O crescimento do catolicismo

De acordo com Philip Jenkins, em 1300, cerca de 40% da população africana controlada pelo califa muçulmano era cristã, vivendo sob implacável perseguição. Com a era dos descobrimentos, os franciscanos chegaram a Cabo Verde entre 1456 e 1460, e, entre 1482 e 1632, missionários portugueses chegaram a Gana. Os capuchinhos franceses chegaram à Guiné em 1637, e em 1534 um bispado foi estabelecido em São Tomé e Príncipe com o apoio de agostinianos portugueses. A partir do século 20, a Igreja Católica expandiu-se rapidamente na África. A fé dos católicos africanos é fortemente conservadora e tradicional, mas frequentemente carismática. Entre seus líderes mais destacados estão os cardeais Francis Arinze (1932-), nigeriano, e Robert Sarah (1945-), guineense. Em 2009, estimava-se que cerca de 120 milhões de africanos eram ligados ao catolicismo e à ortodoxia oriental.

A chegada dos protestantes

A partir das missões protestantes do século 19, a fé protestante cresceu enormemente na África Subsaariana. Muitas das igrejas que surgiram nessa região são oriundas das igrejas dos missionários, cujos países colonizavam a África. Mas a independência das colônias permitiu-lhes mesclar os ensinamentos cristãos com ideias e valores africanos tradicionais, com a fundação de um imenso número de igrejas independentes. A maioria dessas igrejas é pentecostal, com forte ênfase em curas e exorcismos.
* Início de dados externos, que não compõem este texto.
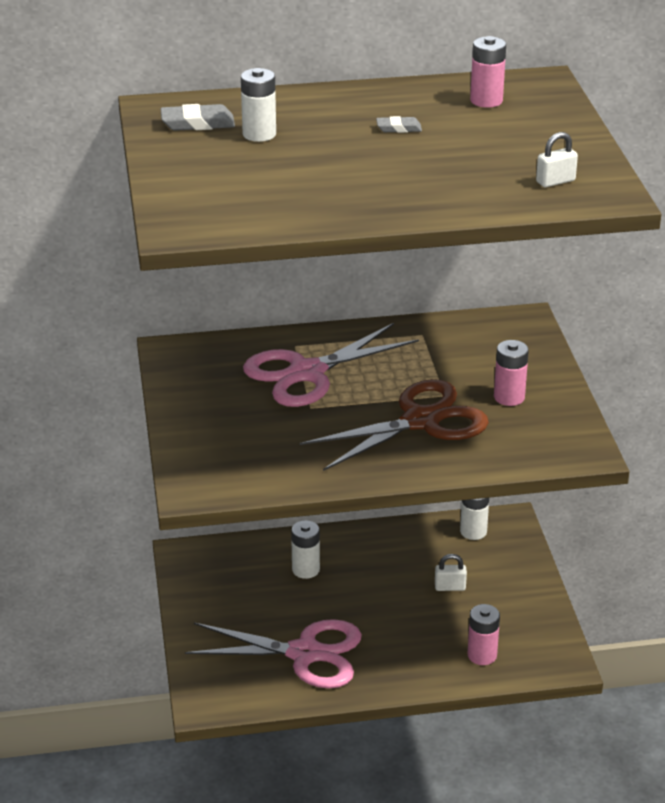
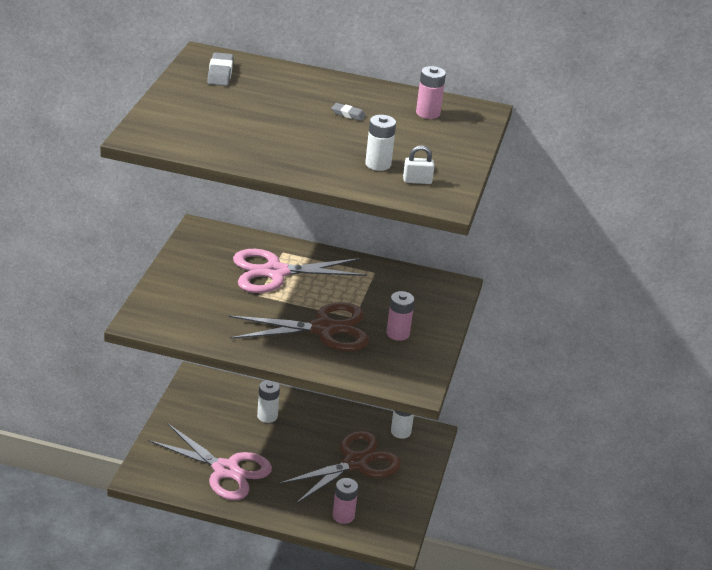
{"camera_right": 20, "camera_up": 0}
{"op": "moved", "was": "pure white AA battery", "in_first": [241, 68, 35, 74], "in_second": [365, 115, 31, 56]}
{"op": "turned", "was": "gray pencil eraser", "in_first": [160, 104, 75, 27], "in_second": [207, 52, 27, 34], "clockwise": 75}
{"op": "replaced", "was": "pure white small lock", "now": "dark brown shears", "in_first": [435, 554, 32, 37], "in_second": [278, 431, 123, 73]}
Várias igrejas locais têm como líder um profeta carismático e fortes elementos sincréticos, como a igreja kimbanguista, fundada pelo batista Simon Kimbangu (1889-1951) na atual República Democrática do Congo, e a Igreja Harrista na Costa do Marfim, fundada pelo metodista William Wadé Harris (c. 1860-1929), que mudou seu nome em 2000 para Igreja de Cristo. Algumas das maiores igrejas africanas estão ligadas ao movimento Aladura (“povo de oração”), que surgiu na Nigéria entre 1920 e 1930, sob a liderança de Josiah Ositelu (1902-1966). A maioria de seus fundadores é oriunda de divisões ocorridas nas igrejas anglicana e metodista naquele continente, e as ênfases doutrinárias do movimento são pentecostais. Inserindo-se na tradição da Reforma, a Igreja Apostólica de São Miguel, em Botsuana, proclama que a igreja “é uma congregação de homens fiéis em que a pura Palavra de Deus é pregada e os sacramentos são ministrados diariamente, de acordo com as determinações de Cristo”.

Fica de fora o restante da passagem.